D2R is the only game so far that causes any problems. I have just played 3 hours of Deep Rock Galactic, before I played Dying Light 2, Diablo 3, and Killing Floor 2 - no problems anywhere at all, everything runs fine. Only D2R behaves this way.
I also tried the same with X11, everything is the same there. D2R crashes the PC, everything else works flawlessly.
Also I downgraded to 2 older mesa releases before (april and february) and tried at least 6 different proton versions, no change.
Take a look at dmesg output on a fresh boot, and after gaming without the lockup happening. See how much of that is non-showstopping noise (some of those errors could be worked around by the driver and not actually part of the problem)
That’s good then, but when that happens, something bad is happening on your PCI Express bus. Also note the USB xhci resets.
May 24 11:23:22 archpc kernel: [drm:amdgpu_dm_atomic_commit_tail [amdgpu]] *ERROR* Waiting for fences timed out! May 24 11:23:22 archpc kernel: [drm:amdgpu_dm_atomic_commit_tail [amdgpu]] *ERROR* Waiting for fences timed out! May 24 11:23:22 archpc kernel: usb 1-1: reset high-speed USB device number 2 using xhci_hcd May 24 11:23:26 archpc kernel: usb 1-1: reset high-speed USB device number 2 using xhci_hcd May 24 11:23:27 archpc kernel: [drm:amdgpu_job_timedout [amdgpu]] *ERROR* ring gfx_0.0.0 timeout, signaled seq=701219, emitted seq=701221 May 24 11:23:27 archpc kernel: [drm:amdgpu_job_timedout [amdgpu]] *ERROR* Process information: process Main pid 4696 thread Main pid 4773 May 24 11:23:27 archpc kernel: amdgpu 0000:0d:00.0: amdgpu: GPU reset begin! May 24 11:23:30 archpc kernel: usb 1-1: reset high-speed USB device number 2 using xhci_hcd
Or do those USB device resets happen at intervals irrespective of the gpu crash and reset? A malfunctioning device (or something winking in and out of connectivity) is not a good thing to have, if that’s the case.
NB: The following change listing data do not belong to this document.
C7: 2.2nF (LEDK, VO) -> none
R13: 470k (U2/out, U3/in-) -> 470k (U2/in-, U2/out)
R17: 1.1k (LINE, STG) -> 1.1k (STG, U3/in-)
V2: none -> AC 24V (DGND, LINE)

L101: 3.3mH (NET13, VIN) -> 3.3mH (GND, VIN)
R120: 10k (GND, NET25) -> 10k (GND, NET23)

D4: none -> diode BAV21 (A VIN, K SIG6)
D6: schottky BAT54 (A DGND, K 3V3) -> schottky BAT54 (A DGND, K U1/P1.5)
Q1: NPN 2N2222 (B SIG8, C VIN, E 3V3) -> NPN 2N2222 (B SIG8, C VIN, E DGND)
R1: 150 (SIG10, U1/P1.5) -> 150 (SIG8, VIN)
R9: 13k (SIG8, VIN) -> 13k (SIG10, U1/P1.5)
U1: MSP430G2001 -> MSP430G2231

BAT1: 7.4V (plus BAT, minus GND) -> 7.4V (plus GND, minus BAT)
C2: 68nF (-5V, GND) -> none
P.S. Sorry, the line breaks are turned to garbage when you paste into this form, and use the backticks to embed it as “code”. It dutifully puts exactly what the form does with it. It’s easier to read in the pastebin in the previous post.
I have identified the device as my USB mic. But it works as intended, I use it every day without any issues. While gaming, for work. Never had any problem with that. Could it be a problem?
As for the crash, I don’t know what I can try or where to begin, since this gpu crash is only happening in this case and no where else
Another thing, I saw that disabling screen space refelection fixes a similar issue for Cyberpunk 2077.
I think you should try to set the lowest settings and disable all the post processing. Then keep playing for a full session like that, then activate a increase the settings.
What I was suggesting with the USB device is, that if it’s losing connectivity constantly like that there could be something wrong with it. It could just be a symptom of the GPU crash on the bus (that’s why I was asking). It could just be a poorly fitting USB connection if it’s doing that constantly.
Want to rule out Mesa/RADV? Consider testing this with AMDVLK. It’s painful on initial shader compiles (built in LLVM backend vs. RADV’s ACO) but may work for some games you’re having trouble with.
In the process finding out what it is I did many things. Of course I reverted my undervolting of the gpu, that was one of my first guesses. So i put everything back to stock values but it still crashed, so I forgot about that. But then I deleted the profile from CoreCtrl completely, more by accident. Created a new one but left everything on “automatic” instead of “manual”. Then it worked! I don’t know what it is because as I said I put every value back to stock before and it didn’t work out but it had to be on “Automatic”! As soon as switched to manual, even without changing anything, it crashes
I reproduced it by just creating a new profile and set it to manual but didn’t change any value…it crashed again. So eh…yeah. I don’t really understand it. I tested my undervolt from before for many hours in nonstop benchmarks, furmark and played a lot of games for many many hours. No problems at all. But D2R even crashed if there is just a manual profile present with novalue changed in it.
Well. I guess I can play now. Thank you all for your time and thoughts about it!